This question is bothering me since I started using Stack Exchange. I just want to share examples of people that made me surprised.
- How to prove that CRC - Cyclic Redundancy Checksum - with an initial value of zero is linear?
- Could this be a secure multiparty secret sharing scheme?
- Can there be identical elliptic curve groups of points from different irreducible polynomials in binary extension fields?
I am talking about the users who are doing the math in answers. It is not joke math, it is serious math that is too tough for me to understand.

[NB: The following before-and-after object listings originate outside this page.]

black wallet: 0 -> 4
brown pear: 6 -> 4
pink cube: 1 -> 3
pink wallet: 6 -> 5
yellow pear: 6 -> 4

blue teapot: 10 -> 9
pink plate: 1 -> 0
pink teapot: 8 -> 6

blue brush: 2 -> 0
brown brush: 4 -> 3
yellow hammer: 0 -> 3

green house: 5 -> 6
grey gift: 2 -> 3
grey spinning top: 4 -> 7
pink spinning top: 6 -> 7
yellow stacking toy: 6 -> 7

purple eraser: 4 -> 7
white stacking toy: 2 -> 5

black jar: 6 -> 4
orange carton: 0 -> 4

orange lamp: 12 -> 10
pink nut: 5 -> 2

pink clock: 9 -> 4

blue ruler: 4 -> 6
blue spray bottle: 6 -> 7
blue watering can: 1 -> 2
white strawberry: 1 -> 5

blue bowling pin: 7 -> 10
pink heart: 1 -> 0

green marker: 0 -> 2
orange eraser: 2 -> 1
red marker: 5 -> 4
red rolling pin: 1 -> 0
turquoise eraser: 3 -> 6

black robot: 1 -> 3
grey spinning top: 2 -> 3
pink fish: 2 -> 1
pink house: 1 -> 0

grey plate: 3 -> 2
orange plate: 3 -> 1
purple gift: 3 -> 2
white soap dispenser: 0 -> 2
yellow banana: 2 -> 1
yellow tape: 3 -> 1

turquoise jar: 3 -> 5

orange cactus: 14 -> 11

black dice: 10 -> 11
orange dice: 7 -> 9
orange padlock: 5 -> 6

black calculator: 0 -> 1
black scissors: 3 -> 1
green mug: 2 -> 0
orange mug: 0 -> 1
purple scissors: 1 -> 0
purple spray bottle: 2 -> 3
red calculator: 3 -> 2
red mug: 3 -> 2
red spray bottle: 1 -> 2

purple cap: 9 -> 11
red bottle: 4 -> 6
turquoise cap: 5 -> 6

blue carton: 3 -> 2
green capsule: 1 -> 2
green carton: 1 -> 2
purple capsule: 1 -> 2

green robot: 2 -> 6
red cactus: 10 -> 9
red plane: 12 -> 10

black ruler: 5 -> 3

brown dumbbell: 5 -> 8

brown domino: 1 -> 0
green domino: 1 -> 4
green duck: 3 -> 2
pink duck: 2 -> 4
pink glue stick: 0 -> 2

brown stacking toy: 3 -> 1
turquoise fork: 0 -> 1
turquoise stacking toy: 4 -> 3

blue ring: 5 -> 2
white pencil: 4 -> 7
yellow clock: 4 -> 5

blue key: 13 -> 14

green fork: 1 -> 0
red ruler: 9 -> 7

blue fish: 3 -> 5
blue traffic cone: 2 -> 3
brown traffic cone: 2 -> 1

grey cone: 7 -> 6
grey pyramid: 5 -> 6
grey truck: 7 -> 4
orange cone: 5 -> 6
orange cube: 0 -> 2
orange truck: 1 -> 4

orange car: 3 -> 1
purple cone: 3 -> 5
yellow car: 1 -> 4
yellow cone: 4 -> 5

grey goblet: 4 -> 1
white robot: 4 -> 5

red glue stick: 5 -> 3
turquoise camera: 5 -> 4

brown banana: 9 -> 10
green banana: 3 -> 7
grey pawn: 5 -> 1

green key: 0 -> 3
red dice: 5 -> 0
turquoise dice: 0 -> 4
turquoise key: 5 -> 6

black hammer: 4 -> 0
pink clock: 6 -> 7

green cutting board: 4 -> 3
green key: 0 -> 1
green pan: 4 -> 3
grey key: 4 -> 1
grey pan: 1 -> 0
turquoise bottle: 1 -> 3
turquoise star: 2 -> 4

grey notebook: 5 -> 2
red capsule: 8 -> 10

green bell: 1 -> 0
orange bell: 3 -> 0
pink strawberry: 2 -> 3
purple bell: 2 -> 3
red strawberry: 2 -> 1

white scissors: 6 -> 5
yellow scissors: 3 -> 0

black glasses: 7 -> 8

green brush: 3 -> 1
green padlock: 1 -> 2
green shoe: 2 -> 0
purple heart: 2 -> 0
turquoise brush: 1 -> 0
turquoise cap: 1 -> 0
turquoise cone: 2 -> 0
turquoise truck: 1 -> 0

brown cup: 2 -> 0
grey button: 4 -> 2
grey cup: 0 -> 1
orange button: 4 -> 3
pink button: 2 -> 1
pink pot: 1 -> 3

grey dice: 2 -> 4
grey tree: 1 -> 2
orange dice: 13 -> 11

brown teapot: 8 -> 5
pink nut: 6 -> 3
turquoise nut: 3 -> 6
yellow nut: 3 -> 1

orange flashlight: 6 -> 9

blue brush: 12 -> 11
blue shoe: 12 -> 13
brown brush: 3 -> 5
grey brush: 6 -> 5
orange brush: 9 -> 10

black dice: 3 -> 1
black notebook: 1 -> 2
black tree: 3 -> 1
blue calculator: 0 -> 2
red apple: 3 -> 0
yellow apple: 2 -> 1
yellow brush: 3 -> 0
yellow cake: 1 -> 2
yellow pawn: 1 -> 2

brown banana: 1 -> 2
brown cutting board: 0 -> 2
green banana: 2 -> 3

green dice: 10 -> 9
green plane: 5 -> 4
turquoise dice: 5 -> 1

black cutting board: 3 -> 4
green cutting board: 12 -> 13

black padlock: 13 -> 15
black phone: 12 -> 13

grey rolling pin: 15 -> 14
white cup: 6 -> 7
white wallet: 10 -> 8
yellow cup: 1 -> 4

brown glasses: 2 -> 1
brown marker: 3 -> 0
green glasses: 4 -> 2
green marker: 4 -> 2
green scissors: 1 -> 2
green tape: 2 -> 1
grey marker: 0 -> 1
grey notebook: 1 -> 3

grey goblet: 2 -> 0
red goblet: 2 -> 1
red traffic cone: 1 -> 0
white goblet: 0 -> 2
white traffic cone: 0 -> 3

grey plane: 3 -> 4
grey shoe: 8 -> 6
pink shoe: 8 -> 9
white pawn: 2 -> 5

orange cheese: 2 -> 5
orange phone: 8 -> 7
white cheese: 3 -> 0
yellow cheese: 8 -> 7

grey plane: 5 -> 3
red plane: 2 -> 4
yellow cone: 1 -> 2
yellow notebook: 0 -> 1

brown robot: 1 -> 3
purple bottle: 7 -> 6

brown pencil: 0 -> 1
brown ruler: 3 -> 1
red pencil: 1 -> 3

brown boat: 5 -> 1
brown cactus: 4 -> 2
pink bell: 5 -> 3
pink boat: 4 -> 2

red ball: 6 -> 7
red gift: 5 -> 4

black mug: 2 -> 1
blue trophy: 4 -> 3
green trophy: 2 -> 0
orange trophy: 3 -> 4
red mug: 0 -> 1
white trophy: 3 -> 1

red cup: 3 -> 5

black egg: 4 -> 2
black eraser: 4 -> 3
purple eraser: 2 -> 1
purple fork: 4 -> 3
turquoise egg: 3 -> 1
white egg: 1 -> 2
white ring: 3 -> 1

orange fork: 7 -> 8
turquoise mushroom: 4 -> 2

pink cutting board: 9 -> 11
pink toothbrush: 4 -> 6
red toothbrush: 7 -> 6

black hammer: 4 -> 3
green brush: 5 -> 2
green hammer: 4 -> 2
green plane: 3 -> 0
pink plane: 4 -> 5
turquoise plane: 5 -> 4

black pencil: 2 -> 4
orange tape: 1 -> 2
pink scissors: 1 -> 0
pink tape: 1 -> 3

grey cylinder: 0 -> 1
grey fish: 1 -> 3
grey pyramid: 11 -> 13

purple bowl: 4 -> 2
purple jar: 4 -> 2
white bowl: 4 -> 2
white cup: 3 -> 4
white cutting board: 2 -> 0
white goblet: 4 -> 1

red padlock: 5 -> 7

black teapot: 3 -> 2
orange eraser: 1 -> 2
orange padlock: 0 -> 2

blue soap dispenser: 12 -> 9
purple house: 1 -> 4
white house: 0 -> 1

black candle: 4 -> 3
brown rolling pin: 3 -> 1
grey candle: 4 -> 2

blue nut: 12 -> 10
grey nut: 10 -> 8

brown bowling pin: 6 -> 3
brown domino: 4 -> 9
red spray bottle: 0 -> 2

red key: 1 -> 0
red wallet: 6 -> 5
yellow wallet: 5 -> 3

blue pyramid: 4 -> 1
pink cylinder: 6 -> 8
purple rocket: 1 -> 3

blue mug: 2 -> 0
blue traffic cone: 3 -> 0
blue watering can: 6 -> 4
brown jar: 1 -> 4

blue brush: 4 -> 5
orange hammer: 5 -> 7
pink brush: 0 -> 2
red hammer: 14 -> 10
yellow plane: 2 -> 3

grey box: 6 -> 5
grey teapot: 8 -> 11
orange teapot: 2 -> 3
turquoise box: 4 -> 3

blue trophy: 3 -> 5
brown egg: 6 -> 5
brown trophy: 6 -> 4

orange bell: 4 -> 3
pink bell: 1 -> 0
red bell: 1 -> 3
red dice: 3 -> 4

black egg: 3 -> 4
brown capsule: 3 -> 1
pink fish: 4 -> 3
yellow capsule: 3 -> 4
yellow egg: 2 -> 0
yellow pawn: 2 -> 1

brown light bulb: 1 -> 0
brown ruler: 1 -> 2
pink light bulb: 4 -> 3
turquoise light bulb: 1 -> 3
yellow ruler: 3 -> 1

I am undergraduate student who is graduated from college. But we never had to do such theoretical questions in college. It was mostly numbers based instead of formulas based. And we didn't learn to do such proofs even though we did study theory of computation. We didn't have to prove a lot of dangerous looking things in that subject as well. Instead it was included for few marks and we were supposed to write the gist of that (rather than proving them).
We did discrete mathematics as well and we never had to study about such stuff. It was about graph theory and stuff, and our exams never tested us on deriving something, nor did the teacher's slides focus on it.
But this is really making me hurt that I don't know what almost everyone knows in CS.
Almost all posts of Yuval Filmus in cs.stackexchange.com surprises me. He has an unimaginable amount of knowledge and can prove anything and everything. How can one become near to that level of rigour? Honestly, this surprises me thus I am asking. I studied computer engineering in college which is a mixture of CS and electronics/communication engineering.